Police in Aspen, Snowmass Village and Basalt, as well as county sheriff’s deputies, will now write misdemeanor tickets for egregious and blatant violations of local public health orders, such as large parties, law enforcement officials said.

“There’s some value in issuing a ticket on scene,” Aspen Assistant Police Chief Bill Linn said Thursday. “Sending a letter a week later that says ‘Don’t do it again,’ is not as clear as a ticket stuck in a hand the night it happens.”



Local law enforcement has been reluctant to write tickets for public health violations during the past 10 months of the pandemic, viewing it as heavy-handed and challenging from a legal and policy standpoint. However, that approach has led to frustration from many in the community who believe public health orders could be flouted by those who don’t respect them without consequence.

But now that Pitkin County is a hotspot with the highest incidence rate of COVID-19 in the state and the county Board of Health decided to close indoor dining at restaurants last week to combat it, that thinking has changed, law enforcement officials said.




“When we first started with COVID, we as law enforcement said we’ll take an educational approach,” Pitkin County Sheriff Joe DiSalvo said Wednesday at a forum hosted by Aspen Masterminds. “We (didn’t) want to slam people.

“But after the last eight months and what we’ve seen, and what the restaurant community has been through, I think it’s best that we also need to include enforcement in this overall plan that we now have.”

Allowing businesses and restaurants to return to as normal as possible is “more important than ever,” according to a law enforcement news release Thursday.

Flagrant disregard of public health orders in the county also affects residents because it leads to more cases and more isolation and quarantine orders, which further disrupts lives already seriously disrupted, said Pitkin County Undersheriff Alex Burchetta.

And, finally, most police officers and sheriff’s deputies have been vaccinated, making contacts with the general public safer, according to the release.

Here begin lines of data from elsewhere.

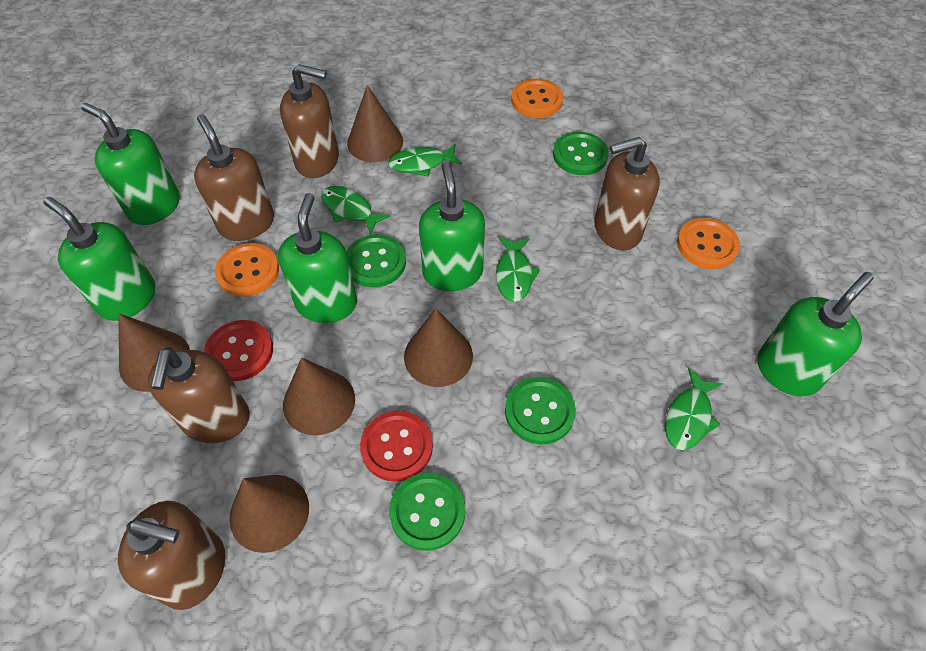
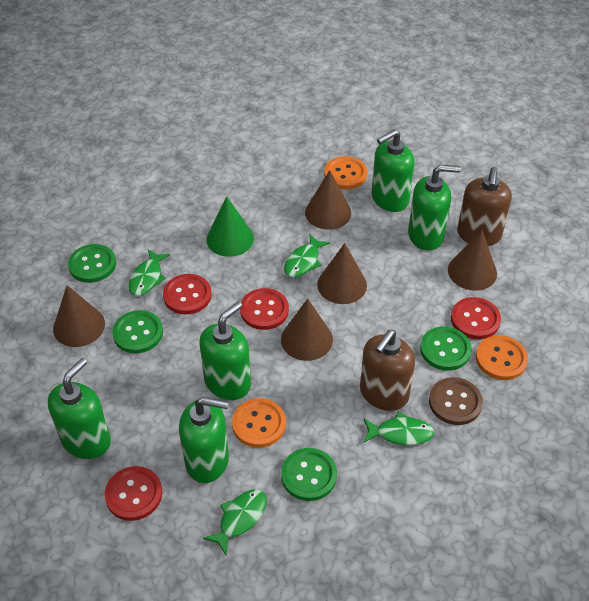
brown button: 0 -> 1
brown soap dispenser: 5 -> 2
green cone: 0 -> 1
red button: 2 -> 4

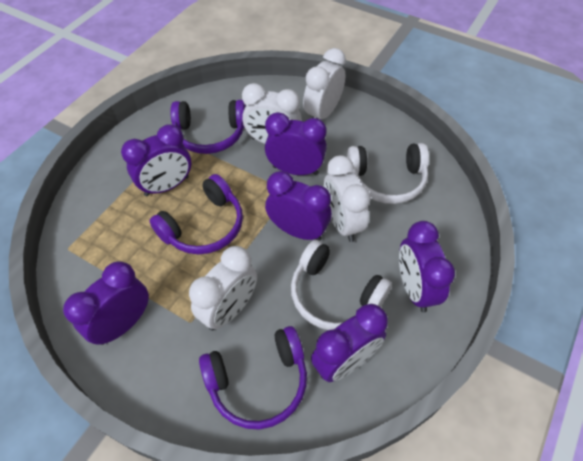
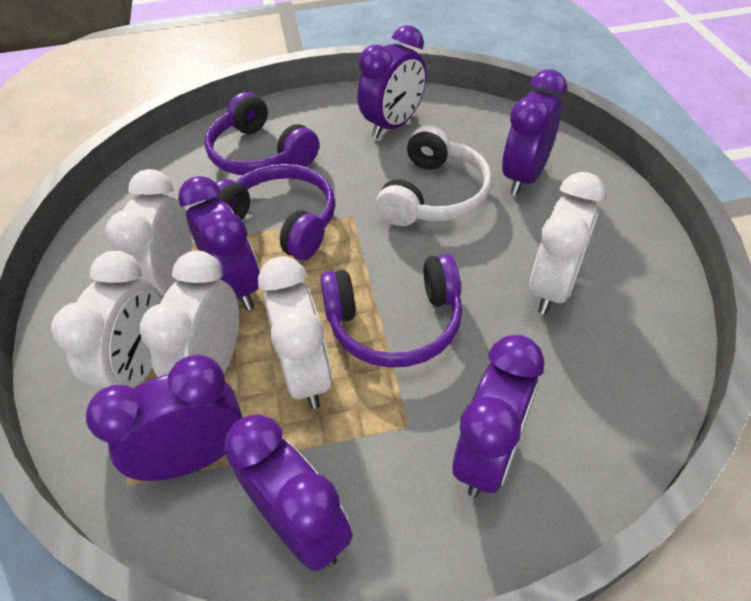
white clock: 4 -> 5
white headphones: 2 -> 1

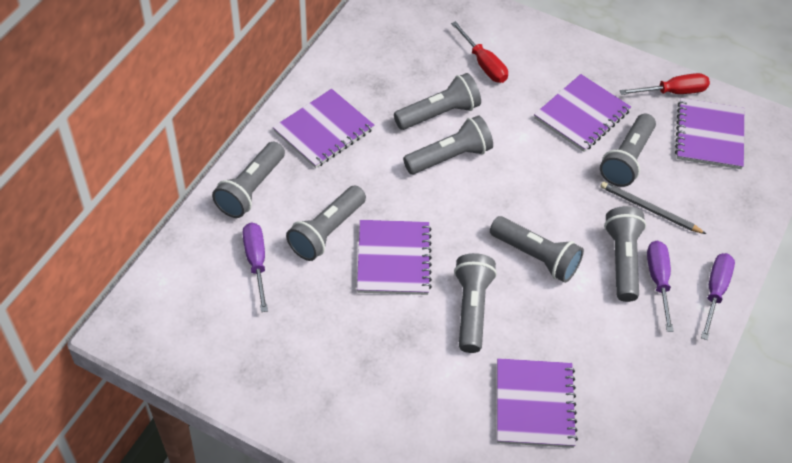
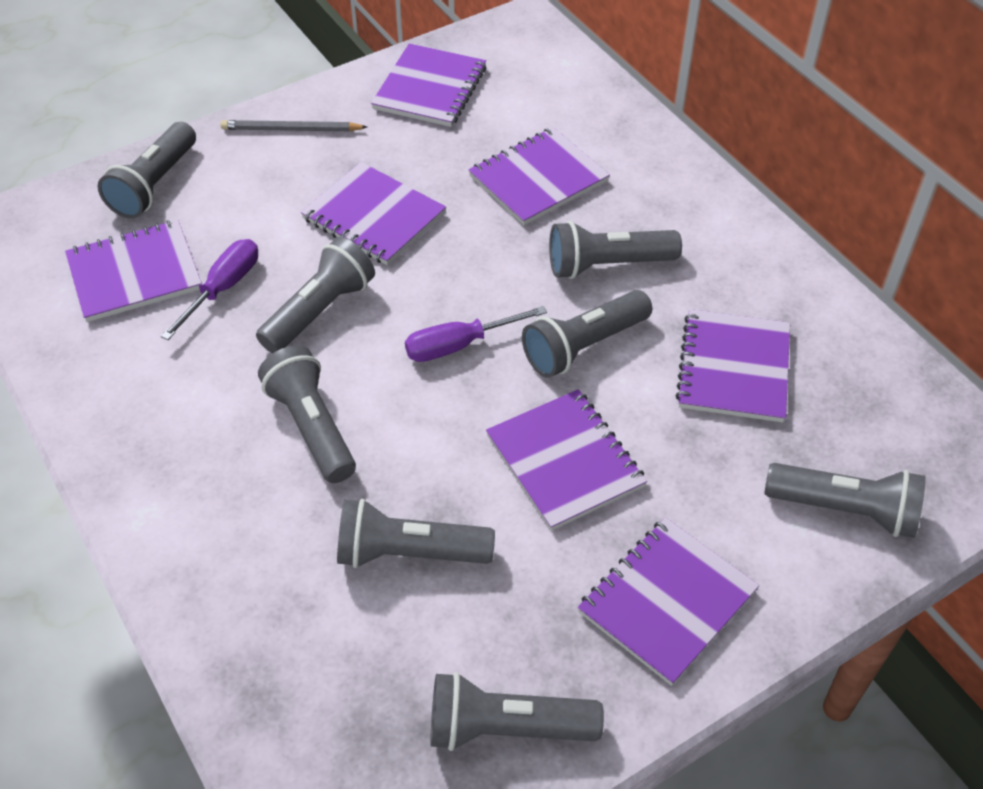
purple notebook: 5 -> 7
purple screwdriver: 3 -> 2
red screwdriver: 2 -> 0

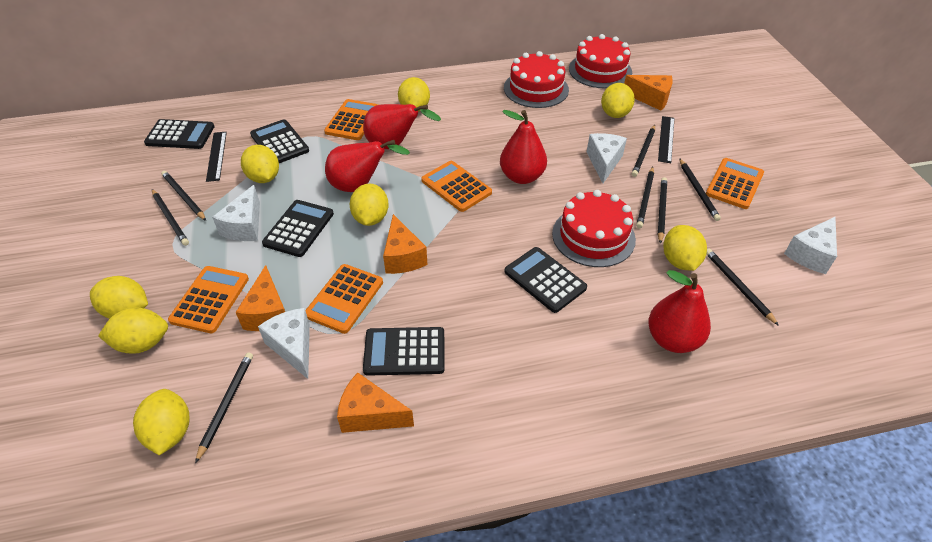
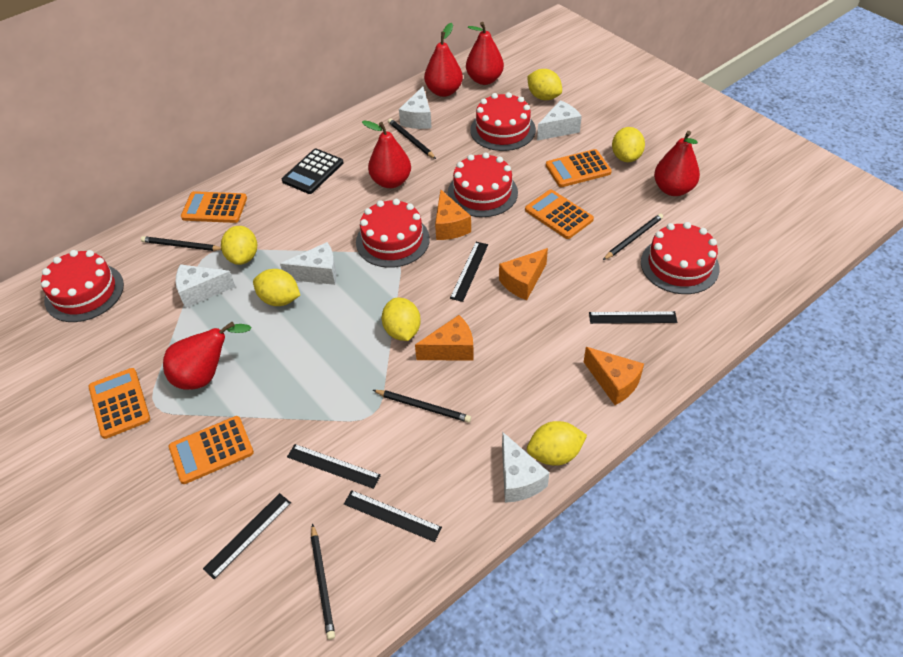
black calculator: 5 -> 1
black pencil: 8 -> 5
black ruler: 2 -> 5
red cake: 3 -> 5
red pear: 4 -> 5
white cheese: 4 -> 5
yellow lemon: 8 -> 6

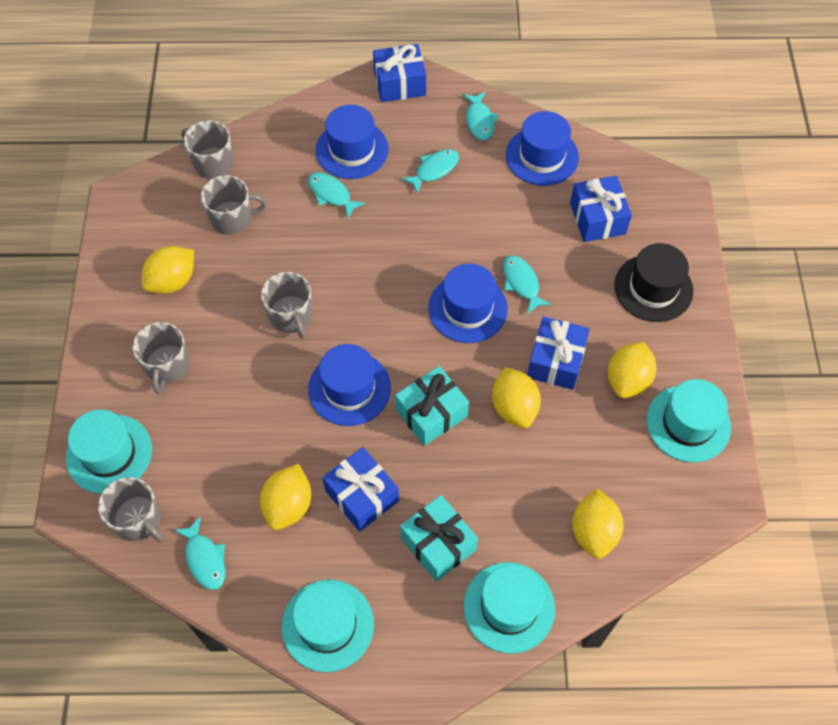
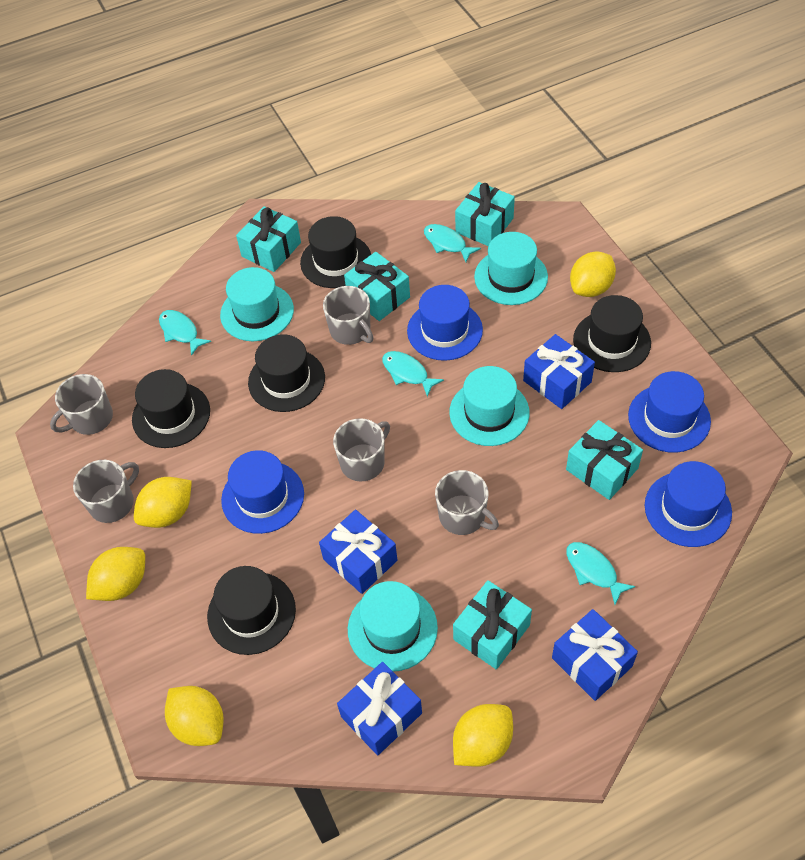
black hat: 1 -> 5
turquoise fish: 5 -> 4
turquoise gift: 2 -> 5

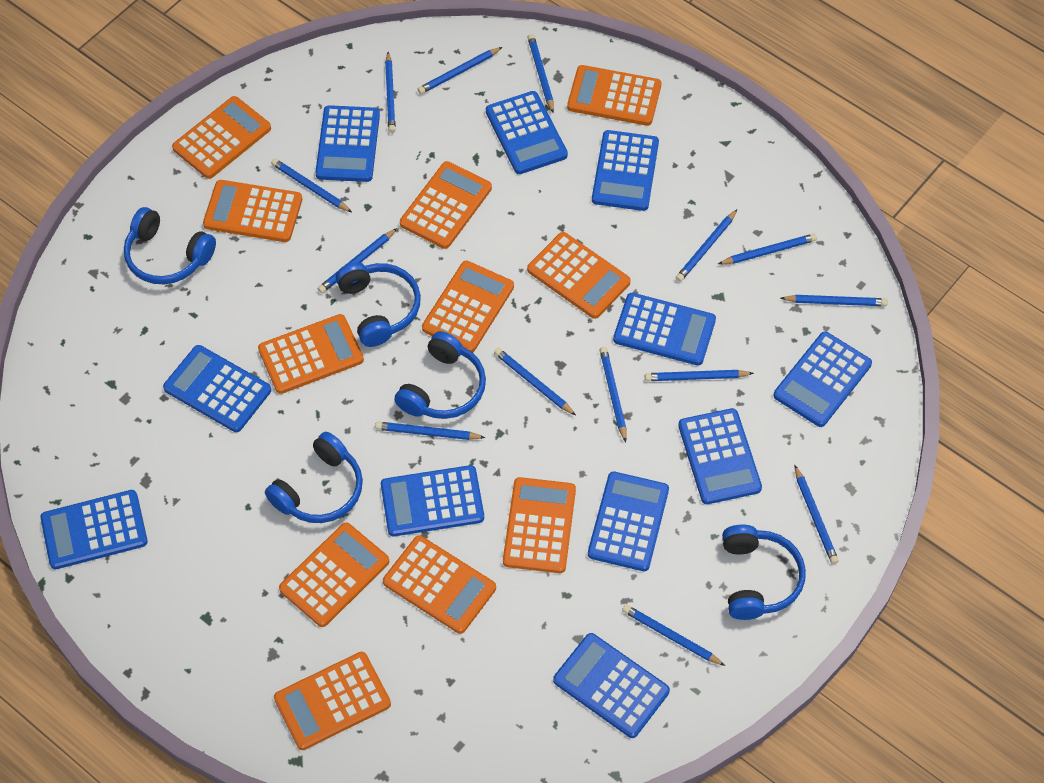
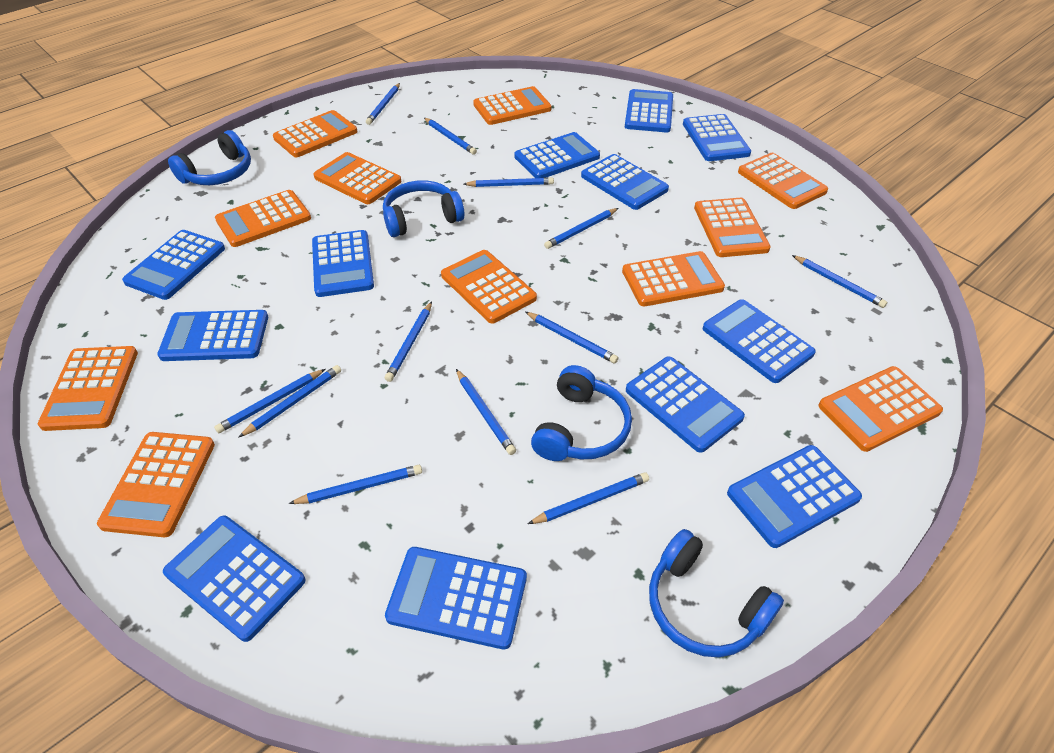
blue calculator: 11 -> 12
blue headphones: 5 -> 4
blue pencil: 14 -> 12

To be clear, police and sheriff’s deputies will not be out on patrol looking for parties, said Linn and Burchetta. They will not write tickets for quarantine violations, which is the public health department’s responsibility, the release says.

“What we’re doing is in response to complaints,” Linn said. “We’re not going to drive around neighborhoods looking for parties.”

Officers will have discretion to write tickets in egregious situations like one that occurred last week, he said. In that case, a tour company brought in a group of college students from out of state and put them up around town in various condos before they proceeded to throw parties, ignore face mask rules and pack into hot tubs, he said.

“They were acting like college students in a non-COVID world,” Linn said. “It’s reasonable to say tickets might have been appropriate (in that situation). It was certainly grating on some of us.”

Tickets could have been issued to individual students or the tour company in that case, he said. Should other parties come to the attention of officers or deputies, it will likely be the host who is ticketed and not guests, Burchetta said.

The ticket for violating the public health order is the highest-level misdemeanor in the state and is punishable by as long as 18 months in jail or a fine of between $500 and $5,000, or both. District Attorney Jeff Cheney is on board with the new enforcement approach, Linn said. Cheney did not return a call Thursday seeking comment.

Most of the enforcement will take place in Aspen because that’s where most of the complaints have come from, officials said.

Since Sept. 1, the county has received about 120 public health order-related complaints, DiSalvo said. Of those, three were about situations in unincorporated Pitkin County, while about 13 related to Snowmass Village, said DiSalvo and Snowmass Village Police Chief Brian Olson.

That means Aspen police — who have written a total of three tickets for public health order violations since the pandemic began — will shoulder the lion’s share of the enforcement responsibilities, Linn said.

“We have always been responsive to complaints (about people or businesses violating public health orders),” he said. “But now we’re putting the possibility of a ticket into the mix.”